Critique – On n’est plus des gens normaux – Justin Morin – La Manufacture de livres
L’air est doux en cette soirée du 14 août 2017. La terrasse devant la pizzeria de la ZAC du Hainaut de Sept-Sorts en Seine-et-Marne est remplie.
Une BMW grise fonce dans sa direction. À la table 7 sont réunis Betty, Sacha et leurs trois enfants : Nikola, 17 ans, Angela, 13 ans, et Dimitri, 4 ans.
« Betty sent un coup dans son dos. Sacha est projeté plusieurs mètres en arrière. […] Les enfants disparaissent ».
Les secours arrivent.
Il y plusieurs dizaines de blessés, dont certains très gravement atteints.
Le cadet, multi-traumatisé, est transporté en hélicoptère à Necker.
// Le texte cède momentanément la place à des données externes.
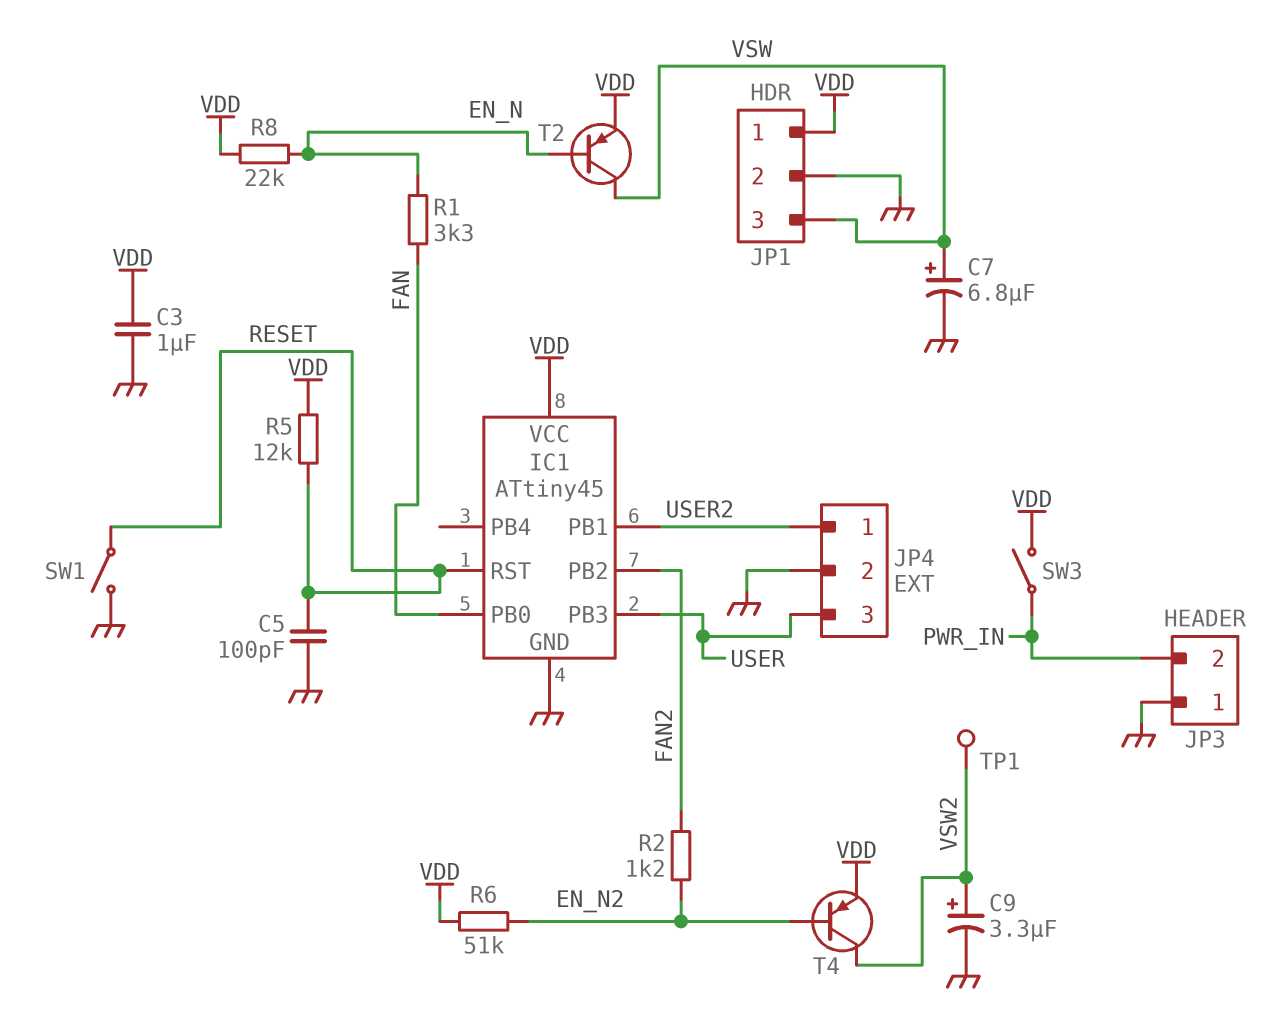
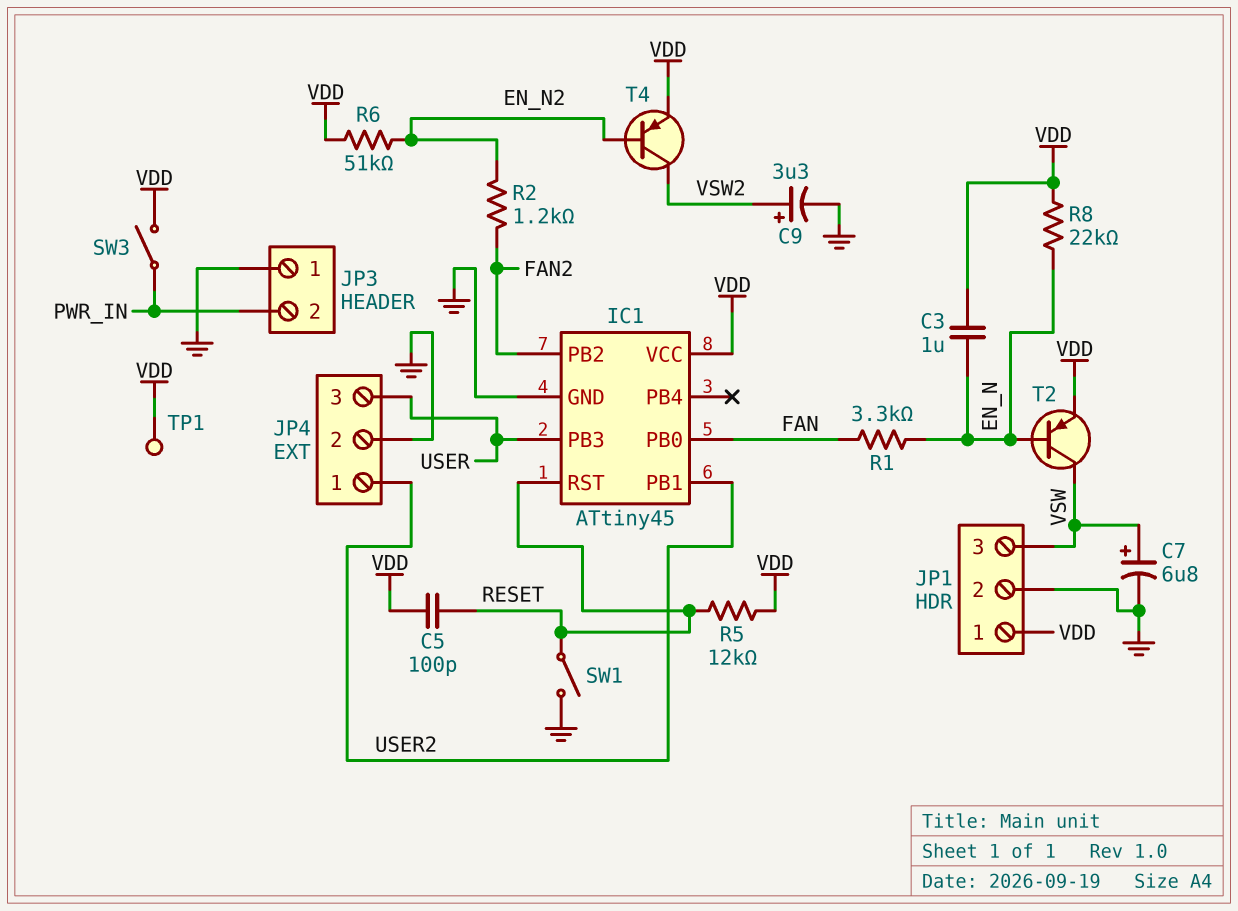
C3: 1uF (GND, VDD) -> 1uF (EN_N, VDD)
C5: 100pF (GND, RESET) -> 100pF (RESET, VDD)
TP1: test point (VSW2) -> test point (VDD)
Sa mère, hantée par la culpabilité parce que c’est elle qui a voulu aller au restaurant et parce qu’elle n’a été que légèrement blessée, l’accompagne.
Sacha a la jambe désarticulée. Il restera boiteux.
Angela est morte. Sur le coup.
Dans la voiture allemande, P. arbore un sourire. Ceux qui ont croisé son regard s’en souviennent.
Le 27 août, quelques jours après l’enterrement d’Angela, le maire de La Ferté-sous-Jouarre où résident les Jakov a organisé un hommage à l’enfant.
« Une foule immense » se presse sur le parvis de l’hôtel de ville pour soutenir la famille. Et aussi pour crier sa colère contre l’assassin.
Cette présence est à la fois réconfortante et oppressante. Pourtant, les mots saluant son courage déconcertent Betty. C’est un devoir de continuer, pense-t-elle. Pour ceux qui restent…
Mais Betty, qui donne le change devant ses fils, craque. Elle a besoin d’aide. Ce n’est pas auprès d’une psychologue hospitalière, qui lui pose une question absurde – « à combien estimez-vous votre perte ? – qu’elle la trouvera. Elle rencontre une autre femme, experte psychologue. Le courant passe. Elle lui confie ses angoisses : de nouveau la culpabilité mais aussi la foi qui la quitte. L’écoute qu’elle lui prodiguera l’empêchera de sombrer dans la folie.
Puis vient le temps du procès près de quatre ans après les faits.
Justin Morin, alors journaliste, a été dépêché au tribunal de Melun pour couvrir les audiences. Le présumé coupable est « un homme chauve, bouffi ». Les yeux dans le vague, sans aucune trace d’émotion, il demande pardon. Reconnu psychotique, il tente de minimiser son acte en affirmant qu’il « traversait un épisode délirant ».
La sœur de l’accusé est présente. Même s’ils n’ont plus de lien, elle répond oui à la question : « ce drame était-il un accident ? ».
« On n’abandonne pas un frère, fût-il un monstre » écrit l’auteur.
P. est condamné à la perpétuité avec une peine de sûreté de 22 ans.
Pourquoi une telle rencontre a-t-elle donnée lieu à un livre et non à un simple compte rendu factuel ? L’auteur l’explique très bien en évoquant l’empathie, l’identification et, peut-être aussi, une forme d’admiration pour cette famille qui se (re)construit alors qu’elle a perdu l’un des siens.
Et puis, il est libre après avoir quitté la radio (Europe 1) pour laquelle il travaillait. Il s’attache alors à la figure de la sœur pour perce sa loyauté. Malgré son insistance, elle refuse de se raconter.
Justin Morin décide alors de « contourner le réel » pour raconter « une histoire parallèle ». C’est la partie la moins intéressante de ce docu-roman, par ailleurs plutôt réussi.
Ce livre fait partie de la sélection 2025 du Prix Premières Paroles.